January 28, 2013
Border Services investigates dumping claims
A complaint by a Richmond, B.C.-based manufacturer of wire and wire products has led to an investigation by Canada Border Services Agency (CBSA) into the alleged dumping of galvanized steel wire into Canada by China, Israel and Spain.
The agency initiated the investigation into the alleged dumping on Jan. 21, after a complaint was made by Tree Island Steel Ltd.
The complainant alleges that the dumping and subsidizing of these wire and wire products by foreign manufacturers are harming Canadian production in a number of ways.
It claimed the following: loss of market share, loss of sales, price erosion, declining capacity utilization, reduction in employment, and declining revenues, margins, and profits, said a CBSA press release.
“The Special Import Measures Act protects Canadian producers from the damaging effects of such unfair trade.”
The Canadian International Trade Tribunal will begin a preliminary inquiry to determine whether the imports are harming Canadian producers and will issue a decision by March 22, 2013. Subsidizing occurs when goods imported into Canada benefit from foreign government financial assistance.
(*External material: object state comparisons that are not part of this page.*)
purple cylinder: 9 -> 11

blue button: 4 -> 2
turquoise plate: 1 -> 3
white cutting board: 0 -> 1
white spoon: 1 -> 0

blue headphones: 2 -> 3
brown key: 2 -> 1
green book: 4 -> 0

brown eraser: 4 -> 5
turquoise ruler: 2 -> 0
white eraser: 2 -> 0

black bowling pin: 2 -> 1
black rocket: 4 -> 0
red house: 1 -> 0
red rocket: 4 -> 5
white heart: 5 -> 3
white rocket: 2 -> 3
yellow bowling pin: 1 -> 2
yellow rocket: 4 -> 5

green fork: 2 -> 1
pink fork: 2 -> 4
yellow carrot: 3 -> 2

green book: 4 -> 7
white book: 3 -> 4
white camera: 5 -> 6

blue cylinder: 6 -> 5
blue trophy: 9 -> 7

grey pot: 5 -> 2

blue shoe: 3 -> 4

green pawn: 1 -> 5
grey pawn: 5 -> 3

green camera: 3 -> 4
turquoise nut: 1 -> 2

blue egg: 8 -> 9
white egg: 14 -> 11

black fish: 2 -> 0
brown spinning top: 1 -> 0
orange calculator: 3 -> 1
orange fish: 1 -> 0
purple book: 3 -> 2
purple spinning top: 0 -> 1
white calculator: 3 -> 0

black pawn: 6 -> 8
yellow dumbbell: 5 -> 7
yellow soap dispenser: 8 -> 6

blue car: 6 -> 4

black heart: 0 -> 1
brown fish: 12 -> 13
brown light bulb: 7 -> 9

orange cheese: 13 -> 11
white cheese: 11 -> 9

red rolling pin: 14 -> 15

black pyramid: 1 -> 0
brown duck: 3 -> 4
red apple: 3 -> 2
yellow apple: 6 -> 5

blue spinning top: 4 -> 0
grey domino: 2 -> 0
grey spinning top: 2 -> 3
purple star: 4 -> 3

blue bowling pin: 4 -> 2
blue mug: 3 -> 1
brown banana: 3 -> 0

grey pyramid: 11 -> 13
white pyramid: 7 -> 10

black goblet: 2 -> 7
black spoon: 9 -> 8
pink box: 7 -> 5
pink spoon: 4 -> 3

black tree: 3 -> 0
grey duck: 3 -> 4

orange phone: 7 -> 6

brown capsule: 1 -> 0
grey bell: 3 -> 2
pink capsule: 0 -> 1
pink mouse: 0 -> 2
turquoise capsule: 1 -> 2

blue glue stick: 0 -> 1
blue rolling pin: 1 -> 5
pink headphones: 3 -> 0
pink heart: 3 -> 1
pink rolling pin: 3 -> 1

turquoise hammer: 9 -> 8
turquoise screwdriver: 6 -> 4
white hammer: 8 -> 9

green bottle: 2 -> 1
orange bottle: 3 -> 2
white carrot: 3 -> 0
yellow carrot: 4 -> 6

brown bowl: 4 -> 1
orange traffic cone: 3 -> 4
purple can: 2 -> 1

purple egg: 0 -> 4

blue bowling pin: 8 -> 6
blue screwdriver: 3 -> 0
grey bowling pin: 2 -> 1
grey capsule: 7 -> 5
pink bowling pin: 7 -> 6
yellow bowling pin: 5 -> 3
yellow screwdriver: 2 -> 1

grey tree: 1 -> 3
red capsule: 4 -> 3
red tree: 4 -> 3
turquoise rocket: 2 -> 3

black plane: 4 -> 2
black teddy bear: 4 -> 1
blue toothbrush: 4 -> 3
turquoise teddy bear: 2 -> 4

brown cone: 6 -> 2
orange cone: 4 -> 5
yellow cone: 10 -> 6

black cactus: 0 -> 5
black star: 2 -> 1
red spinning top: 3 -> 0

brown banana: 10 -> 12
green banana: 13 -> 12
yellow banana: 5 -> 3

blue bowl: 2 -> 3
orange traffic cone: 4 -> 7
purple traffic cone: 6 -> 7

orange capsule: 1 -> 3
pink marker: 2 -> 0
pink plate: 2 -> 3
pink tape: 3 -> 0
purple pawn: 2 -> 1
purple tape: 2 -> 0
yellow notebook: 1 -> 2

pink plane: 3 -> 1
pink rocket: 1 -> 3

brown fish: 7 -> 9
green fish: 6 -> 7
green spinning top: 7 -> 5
Dumping occurs when goods are sold to importers in Canada at prices that are less than their selling prices in the exporter’s domestic market or at unprofitable prices.
Should the CBSA make a preliminary determination of dumping and/or subsidizing, the investigations will be continued. A final decision will be made within 90 days after the date of the preliminary determination.
While the tribunal is examining the question of injury, the CBSA will investigate whether the imports are being dumped and/or subsidized, and will make a preliminary decision by April 22, 2013.
The investigations will be terminated, if the CBSA’s investigations reveal that imports of the subject goods have not been dumped or subsidized, that the margin of dumping or amount of subsidy is insignificant or that the actual and potential volume of dumped or subsidized goods is negligible.
The tribunal is an independent quasi-judicial body that reports to Parliament through the Minister of Finance.
It hears cases on dumped and subsidized imports, safeguard complaints, complaints about federal government procurement and appeals of customs and excise tax rulings.
When requested by the federal government, the tribunal also provides advice on other economic, trade and tariff matters.